3. Make good use of your profile space
In your bio, mention that you’re a freelance writer, critic, game journalist, etc., and name a few of the more noteworthy publications you’ve written for. Be sure to include a link to your work blog or your LinkedIn resume page too. Also consider playing with your background and color-palette settings to make your Twitter profile page stand out (preferably in a not-horrible, eye vomit-inducing way).
4. Get tuned-in
Follow editors and freelancers who write for the publications you’re interested in contributing to down the road. You never know when they’ll tweet or retweet a job opening or a call for new writers you can jump on. Pay attention to what they say, and always be seeking out new and interesting people in the industry to follow.
5. Engage editors and colleagues
Don’t be afraid to make direct contact with people in the industry on Twitter. Ask questions, and engage in friendly banter. Many editors and writers are surprisingly approachable on social networks, and you’re often more likely to get a quick response from someone than you might if you e-mailed them. Just don’t bombard them.
6. Get involved in the conversation
If an editor or another freelancer posts something interesting, you should use @replies to respond to it or retweet it if it’s something you feel is worth sharing.

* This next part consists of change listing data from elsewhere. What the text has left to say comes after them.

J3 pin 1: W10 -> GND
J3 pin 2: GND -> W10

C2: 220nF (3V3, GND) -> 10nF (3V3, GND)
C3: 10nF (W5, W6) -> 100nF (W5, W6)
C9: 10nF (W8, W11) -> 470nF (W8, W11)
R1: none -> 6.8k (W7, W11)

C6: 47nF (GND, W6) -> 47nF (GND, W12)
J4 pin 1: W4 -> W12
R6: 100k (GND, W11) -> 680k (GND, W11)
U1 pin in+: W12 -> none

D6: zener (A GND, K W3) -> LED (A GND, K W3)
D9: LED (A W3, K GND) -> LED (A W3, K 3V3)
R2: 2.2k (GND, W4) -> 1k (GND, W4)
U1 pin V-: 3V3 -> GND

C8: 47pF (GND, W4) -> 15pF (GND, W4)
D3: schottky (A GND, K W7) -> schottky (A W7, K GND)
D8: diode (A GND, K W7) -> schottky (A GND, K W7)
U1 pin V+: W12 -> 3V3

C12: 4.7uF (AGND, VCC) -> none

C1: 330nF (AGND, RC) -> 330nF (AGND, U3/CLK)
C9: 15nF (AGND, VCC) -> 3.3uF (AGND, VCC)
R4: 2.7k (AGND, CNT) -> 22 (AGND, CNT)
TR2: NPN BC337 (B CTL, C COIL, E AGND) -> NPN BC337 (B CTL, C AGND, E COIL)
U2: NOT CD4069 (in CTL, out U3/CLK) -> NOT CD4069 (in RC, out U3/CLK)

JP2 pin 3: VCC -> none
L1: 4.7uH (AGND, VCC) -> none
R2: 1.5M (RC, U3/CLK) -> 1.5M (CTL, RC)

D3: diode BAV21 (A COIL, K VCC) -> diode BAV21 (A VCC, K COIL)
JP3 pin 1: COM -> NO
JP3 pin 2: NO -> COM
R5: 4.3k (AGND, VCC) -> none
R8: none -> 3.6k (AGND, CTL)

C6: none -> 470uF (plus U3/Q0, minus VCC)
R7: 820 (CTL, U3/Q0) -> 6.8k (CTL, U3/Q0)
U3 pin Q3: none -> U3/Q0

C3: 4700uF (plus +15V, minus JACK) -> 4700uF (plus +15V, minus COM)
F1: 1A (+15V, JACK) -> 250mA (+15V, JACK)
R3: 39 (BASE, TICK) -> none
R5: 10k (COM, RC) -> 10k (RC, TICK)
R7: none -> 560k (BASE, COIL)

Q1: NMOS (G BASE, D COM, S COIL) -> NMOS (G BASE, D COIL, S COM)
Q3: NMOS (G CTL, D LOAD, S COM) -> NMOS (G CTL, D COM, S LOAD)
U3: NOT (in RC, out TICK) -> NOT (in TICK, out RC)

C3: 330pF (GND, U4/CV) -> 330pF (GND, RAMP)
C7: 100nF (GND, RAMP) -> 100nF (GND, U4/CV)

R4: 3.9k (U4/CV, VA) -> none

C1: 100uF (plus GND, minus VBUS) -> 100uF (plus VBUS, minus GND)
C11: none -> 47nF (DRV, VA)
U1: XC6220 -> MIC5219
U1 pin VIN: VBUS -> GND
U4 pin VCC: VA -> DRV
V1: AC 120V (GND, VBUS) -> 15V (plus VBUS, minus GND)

Since people often check to see who’s interacting with them after they’ve posted something, this can be a great way to get on their radar. Who knows, you might find they engage you back and strike up a friendly exchange.
7. Start your own conversation
Have something interesting to say yourself? Share it. Ask a question. Make a statement. Say something thought provoking. Put your thoughts out there in a way that generates a positive response or discussion in others, and you’ll find it doesn’t take long for conversations to start and connections to form.
8. Don’t be a jerk
Seriously. People are watching and will take notice if you pick fights, make crude comments, and be an asshat. That will turn them off to connecting with you down the road. Seems like a simple no-brainer, but I’ve seen it happen plenty of times.
9. Fix your boo-boos
Everybody fires off a wonky tweet now and then. Bad grammar? A horrible typo? A broken link? A funky hashtag? When you make a simple slip-up in your posts on Twitter, it’s worth taking the time to delete your offending tweet and do it over again so it’s right. You don’t want someone retweeting that across the Internet all akimbo. Fix it up.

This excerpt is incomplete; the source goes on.